Ohio State’s win over Indiana showed the predictability of college football until it didn’t
Indiana #Indiana
Had the Buckeyes walloped the impressive, top-10 Hoosiers as appeared likely at 35-7 just after halftime, it would have reinforced the idea of a Clemson-Alabama-Ohio State-Oklahoma tier that has hogged 17 of the first 24 College Football Playoff berths, has sapped the cross-country variety and possibility that boosts the sport. When the Hoosiers assembled a flurry of gorgeous plays to arrange two late possessions from only one score down — neither got close to scoring — it signaled a hope for the ambitious stragglers and a need to keep paying attention.
If nothing else, the game reminded that very young people play this sport, which can sustain its unpredictability even when times seem predictable. Yet there was not nothing else, but something else.
“There’s no question the gap has been closed,” Indiana coach Tom Allen said, even if by “closed,” he seemed to mean “closed some,” or “narrowed.” “We’re not there yet. They still have a lot of very elite players that make it challenging.”
Later: “I think we’re getting closer, closer all the time.”
In actual truth, Indiana (4-1) had dazzled in its wins over Penn State, Rutgers, Michigan and Michigan State, with its enthralling quarterback Michael Penix Jr. and its gobsmacking receiver Ty Fryfogle. Yet when it ventured to Columbus, it went up against two goblins.
It rammed into the era of national branding when even the great Californians or Hawaiians might go all the way to Clemson or Alabama, and a No. 1-rated quarterback in Dallas-Fort Worth announces (on Thursday) he’ll head all the way to Ohio State for that quarterbacking tutelage. And it rammed into the reality it had not beaten Ohio State since 1988, when a second straight win over the Buckeyes became the first in Bloomington since 1904, whereupon quarterback Dave Schnell told reporters, “I don’t think I have any relatives who were even living then, or I mean any who are alive now who were then, well, you know what I mean.”
Well, through the last two-thirds of the second quarter to the first possession beyond halftime, Ohio State and its virtuoso quarterback Justin Fields scored on four consecutive possessions, none cheap. It went 75 yards on seven plays, 76 on eight, 93 on nine and 75 on six. The score went from 7-7 to 35-7, and those 30 plays, mostly masterful, featured 13 runs, 17 passes and mixed beauty.
It seemed Ohio State should coast to whatever semblance of a playoff they’re going to conduct this pandemic year, but then maybe 20-year-old human minds tend to let the zeal ebb a bit when the score stands 35-7.

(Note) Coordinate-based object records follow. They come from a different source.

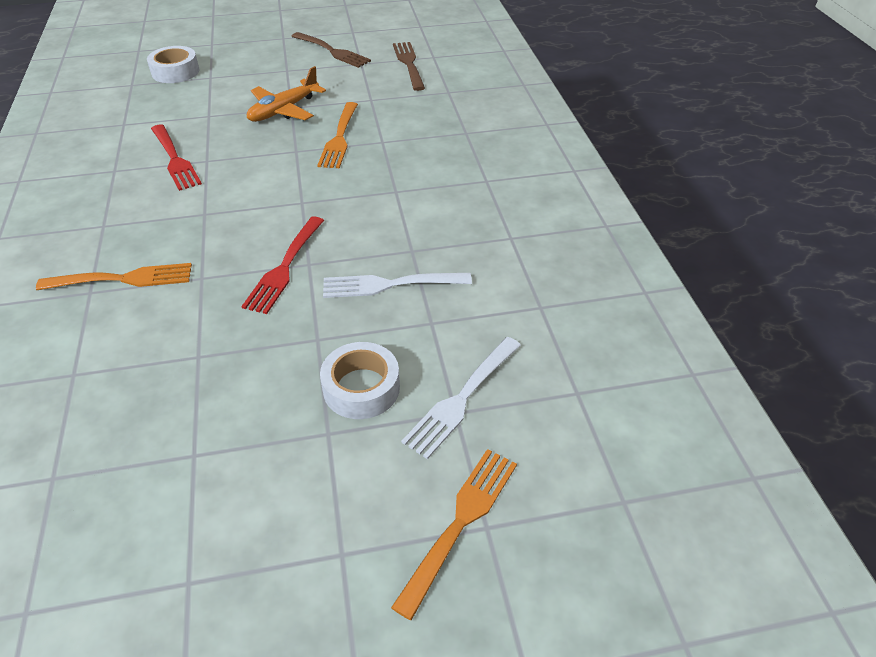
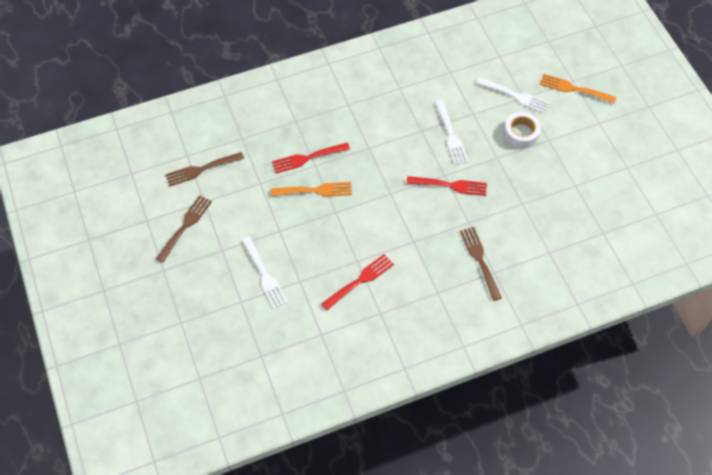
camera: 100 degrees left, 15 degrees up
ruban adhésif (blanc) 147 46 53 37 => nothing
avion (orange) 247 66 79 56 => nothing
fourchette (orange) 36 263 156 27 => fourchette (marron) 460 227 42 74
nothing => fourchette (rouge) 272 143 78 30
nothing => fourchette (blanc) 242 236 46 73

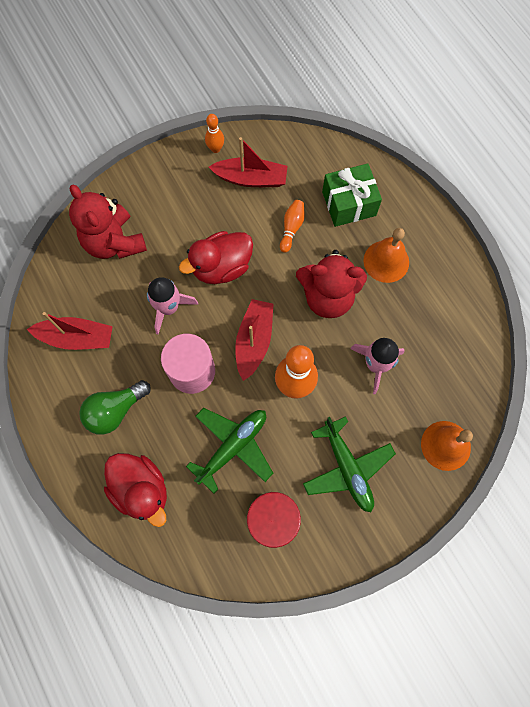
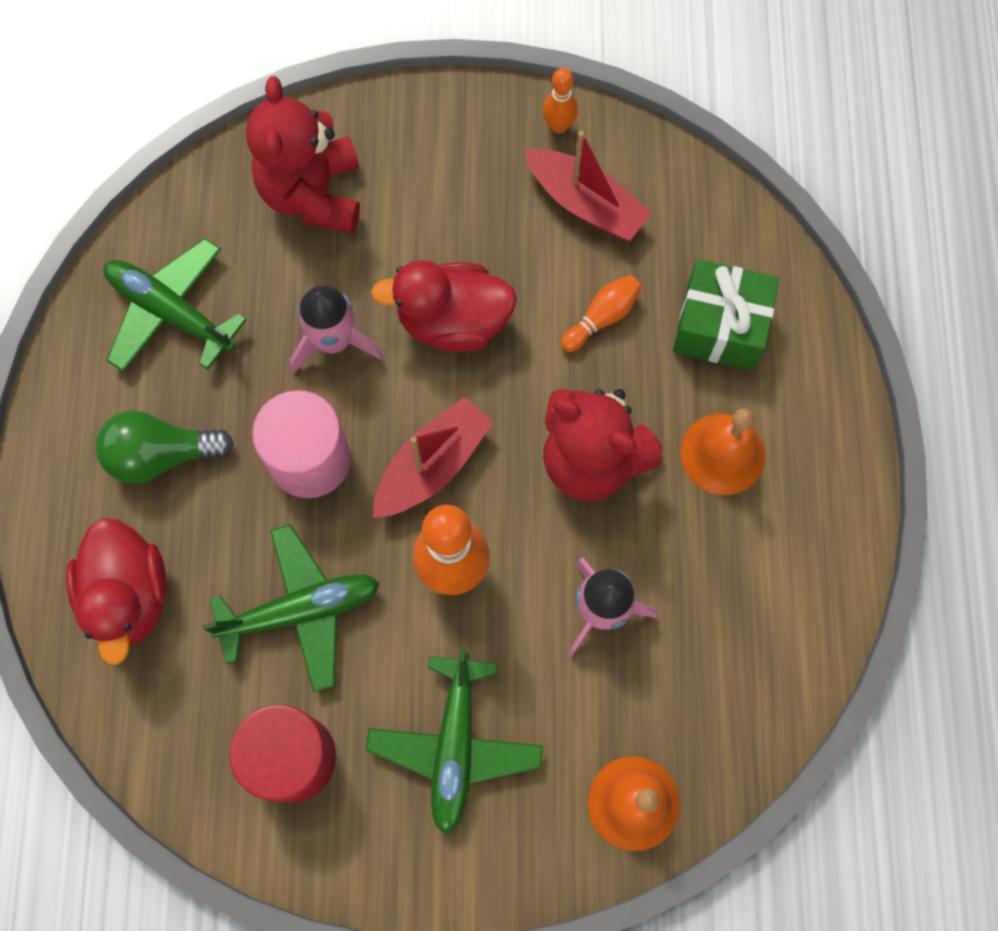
camera: 30 degrees right, 0 degrees up
bateau (rouge) 27 312 86 38 => avion (vert) 104 239 143 133

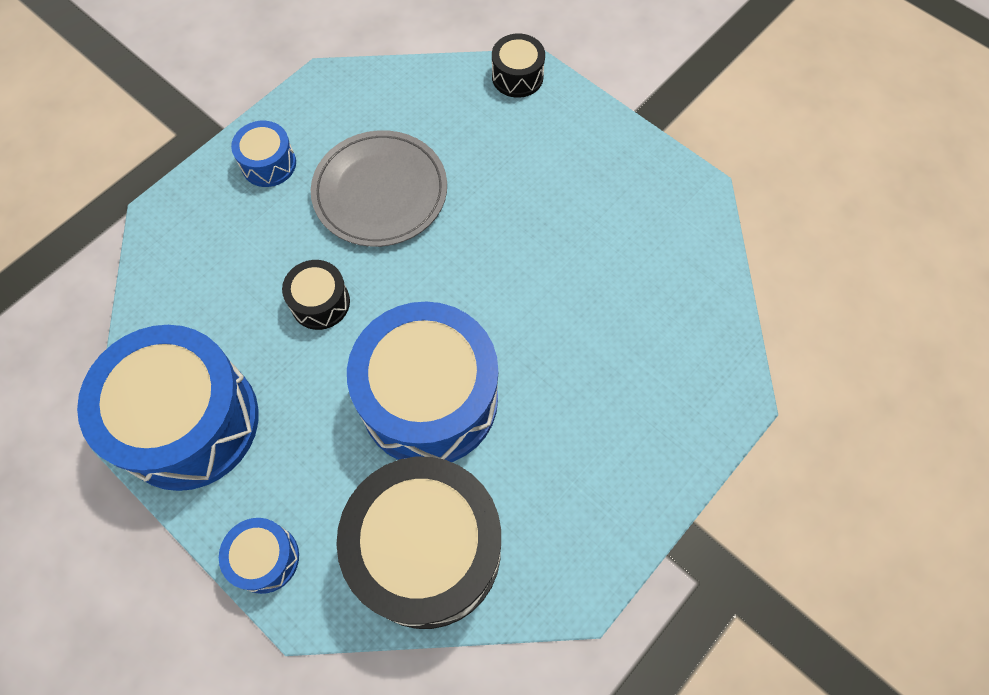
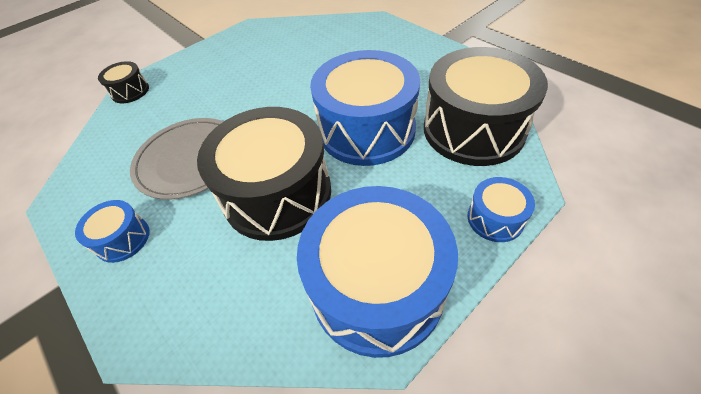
camera: 80 degrees left, 15 degrees down
tambour (noir) 282 260 68 70 => tambour (noir) 197 107 134 134, x2.21

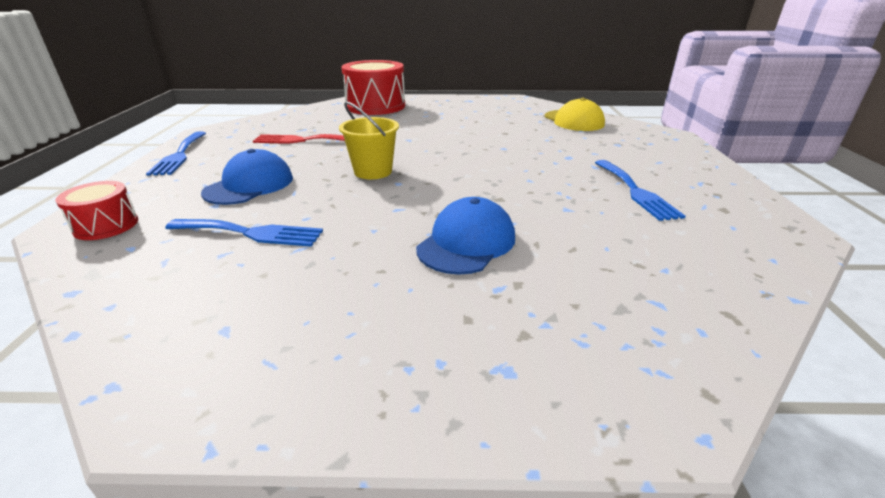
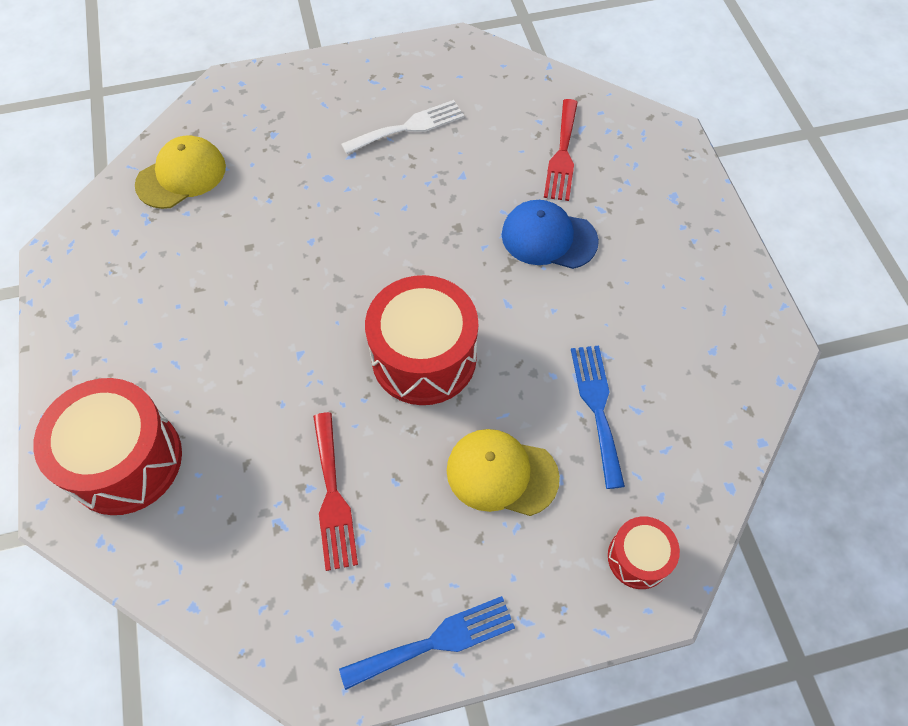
camera: 105 degrees left, 30 degrees up
seau (jaune) 339 101 60 78 => tambour (rouge) 365 275 113 130
casquette (bleu) 201 149 92 56 => casquette (jaune) 447 429 113 87
fourchette (bleu) 595 160 91 61 => fourchette (blanc) 341 100 123 54
nothing => fourchette (rouge) 544 99 34 102

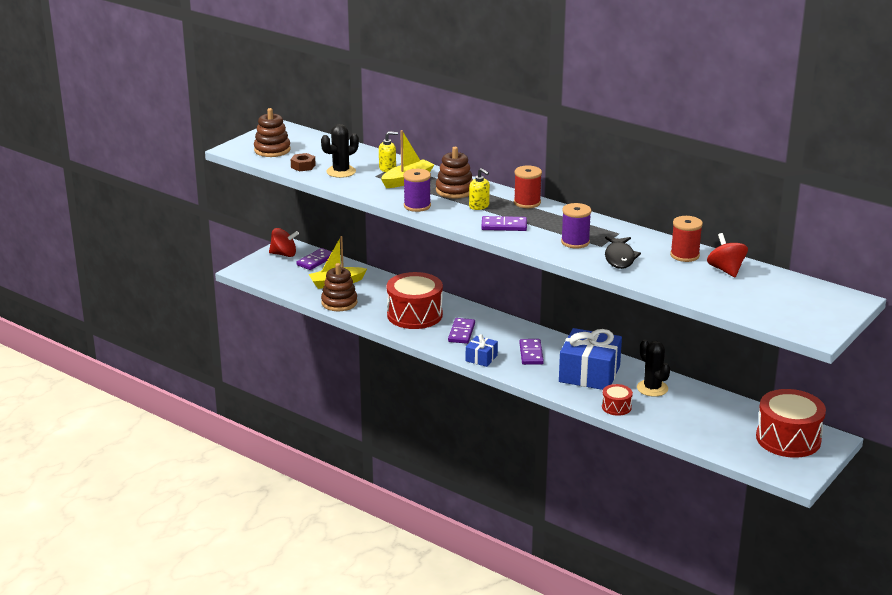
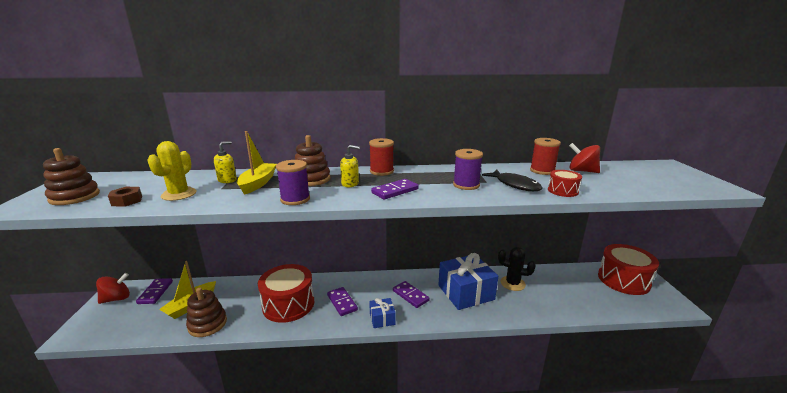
camera: 40 degrees left, 5 degrees down
cactus (noir) 321 124 38 54 => cactus (jaune) 147 141 49 60
tambour (rouge) 602 384 31 32 => tambour (rouge) 548 170 34 27, relocated

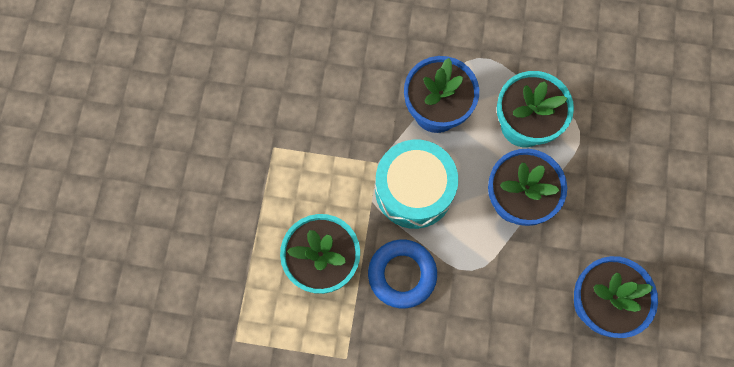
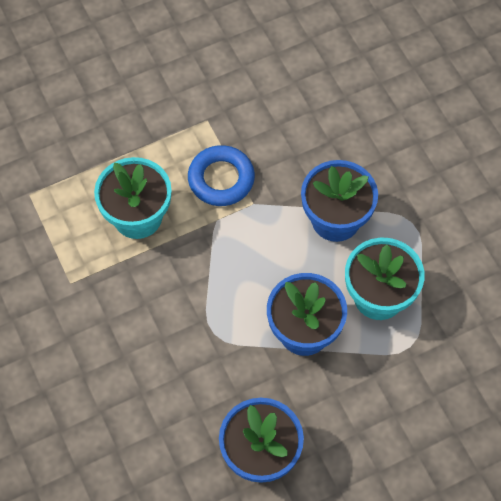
camera: 55 degrees right, 10 degrees down
tambour (turquoise) 375 140 83 89 => nothing
anneau (bleu) 368 239 69 70 => anneau (bleu) 188 145 67 61, relocated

A barrage of entertainment later, the game ended with the camera catching Fields frowning. Fields wound up saying, “I didn’t play well, at all,” and, “I mean, of course I made bad decisions.” He wound up with three interceptions, equal to the total this maestro had in 14 games last season set against 41 touchdown passes. Those three wound up mattering less than they might have, a source of fret for one of those fan bases so accustomed to wins that it subjects narrow wins to thorough dissection.
What’s going on with that secondary …
“Almost 500 yards of offense, in terms of passing, is too much,” Ohio State coach Ryan Day said.
To get from 35-7 to 42-21 and then 42-35, Penix threw 63 yards to Fryfogle in open terrain up the middle for one touchdown, 33 yards to Fryfogle leaping over a defender for another, 16 yards on a fourth-and-10 to David Ellis for another, and 56 yards up the right sideline to a dazzling Fryfogle for the last score of the game, after which 10:26 still remained. It all helped Penix, from Tampa, to 27 for 51 for 491 yards and five touchdowns with one interception. It helped Fryfogle, from Mississippi, to seven catches for 218 yards and means his last three games have gone like this: 25 receptions, 560 yards, and my.
“A special, special player,” Allen said of Fryfogle.
Even with 607 yards for one side (Ohio State) and 490 for the other, this game that could have wound up deepening the tedium wound up hinging on three little turns one might rue on a ride back to Bloomington. One: Ellis’ fumble inside the Ohio State 10-yard line with three minutes left in the second quarter, after which the Buckeyes moved 93 yards to lead 28-7 at halftime. Two: Jamar Johnson’s interception of a rare bad decision from Fields in the third quarter, after which Johnson raced inside the Ohio State 20, after which Buckeyes receiver Julian Fleming, in a smashing play, punched a fumble loose. Three: Shaun Wade’s 36-yard interception return for a touchdown from a rare Penix mistake on a throw to the right sideline, which pushed the score from 35-21 to 42-21.
That wound up the difference, and college football wound up reserving its right to say you never know for sure, even if it seems anymore that you do know often.